As the debate rages worldwide over whether tobacco alternatives are truly committed to harm reduction, industry leaders are calling on the World Health Organisation (WHO) and government to reconsider regulations and tax on these products.
Those in the tobacco industry say these products should not be taxed the same as cigarettes and instead, governments should take a risk-based approach.
These were the views of industry leaders during this year's Global Forum on Nicotine titled “Tobacco harm reduction: Here for good“ conference in Warsaw, Poland and during the Phillip Morris International (PMI) open day in Lausanne, Switzerland, recently.
British public health advocate Clive Bates, who has worked on tobacco policy for a number of years, said the WHO had an opportunity to address "what is still the largest public health crisis in the world".
Yearly, around 8m people die of tobacco-related deaths. In SA, 20.3% of the population smokes.
While industry leaders have expressed that these alternatives are not free of risk, Africa Check has determined claims that nicotine alternatives are 95% less harmful than cigarettes remain unproven.
Bates said civil society, governments and health regulators could make things better by endorsing this transformation by establishing risk-proportionate regulation. For example, high taxes on cigarettes and zero to low taxes on vaping products.
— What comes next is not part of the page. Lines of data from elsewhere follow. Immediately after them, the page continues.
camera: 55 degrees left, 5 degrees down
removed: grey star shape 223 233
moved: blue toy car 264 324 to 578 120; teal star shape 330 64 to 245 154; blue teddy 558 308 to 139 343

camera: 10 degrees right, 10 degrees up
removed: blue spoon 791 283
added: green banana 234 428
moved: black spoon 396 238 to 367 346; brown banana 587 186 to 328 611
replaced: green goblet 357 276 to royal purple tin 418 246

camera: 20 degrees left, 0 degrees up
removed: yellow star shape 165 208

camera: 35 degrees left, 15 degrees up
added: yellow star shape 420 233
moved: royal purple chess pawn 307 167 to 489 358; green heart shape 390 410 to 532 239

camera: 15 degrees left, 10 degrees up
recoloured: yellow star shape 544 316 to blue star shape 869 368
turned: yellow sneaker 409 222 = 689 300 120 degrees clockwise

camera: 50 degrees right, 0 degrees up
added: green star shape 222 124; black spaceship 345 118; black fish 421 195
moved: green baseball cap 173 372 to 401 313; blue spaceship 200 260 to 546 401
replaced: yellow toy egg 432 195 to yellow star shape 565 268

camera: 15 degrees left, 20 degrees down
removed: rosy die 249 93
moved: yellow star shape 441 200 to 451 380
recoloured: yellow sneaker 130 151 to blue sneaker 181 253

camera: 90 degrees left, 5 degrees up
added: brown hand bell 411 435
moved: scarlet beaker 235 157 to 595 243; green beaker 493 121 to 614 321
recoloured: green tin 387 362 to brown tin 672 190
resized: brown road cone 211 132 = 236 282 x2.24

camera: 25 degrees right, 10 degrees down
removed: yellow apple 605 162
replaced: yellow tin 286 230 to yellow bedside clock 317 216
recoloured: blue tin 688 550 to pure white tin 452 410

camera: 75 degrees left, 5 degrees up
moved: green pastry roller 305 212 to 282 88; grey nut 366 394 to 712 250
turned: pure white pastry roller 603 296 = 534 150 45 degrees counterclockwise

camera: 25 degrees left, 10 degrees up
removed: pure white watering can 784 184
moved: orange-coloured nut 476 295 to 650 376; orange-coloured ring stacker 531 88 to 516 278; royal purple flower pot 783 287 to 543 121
"It’s true we don’t have 50 years of data but the point is people talk about these products. Because we don’t know everything, they assume we don’t know anything and that’s not the case.
"There’s been a massive advance of science. We have much more highly developed toxicology. We can do things like exposure bio-markers, so we can’t have 50 years of data but we can measure toxicants in people’s blood, saliva and urine and we can see the quantity of toxicants.
"Everything we detect as harmful about smoking is either not detectable or detectable at very low levels compared to smoking. Although we don’t know how that will play out for disease we can be pretty confident that these products are much less harmful," Bates said.
Tobacco company Philip Morris International's senior vice-president Gregoire Verdeaux argued that the WHO was unfairly influencing governments to regulate these products by unfairly "comparing them to clean air".
"Regulators and health institutes need to open up to the topic and that’s the important point and not compare these alternatives to clean air but in the real life of a smoker comparing them to cigarettes.
"From there you get to a point of comfort because for an adult smoker it is preferable rather than cigarette."
Verdeaux said a consequence of governments not making these products easily accessible was that people turned to the black market, which meant they consumed unregulated products.
During SA's hard lockdown, the government banned the selling of cigarettes, which saw an upshot in the illicit trade in cigarettes.
"SA is still recovering from the prohibition experience which shot up the illicit market to 37% at the time of lockdown," Verdeaux said.
"The lesson learnt from the SA experience is once a market has gone completely illicit for a period of time, it’s very difficult to get it back because other illegal or informal distribution networks have taken place.
"Everyone loses, including government and legit companies, except the illicit traders, and consumers are exposed to non-tested products and social health [risks], and the economy of the situation is not good."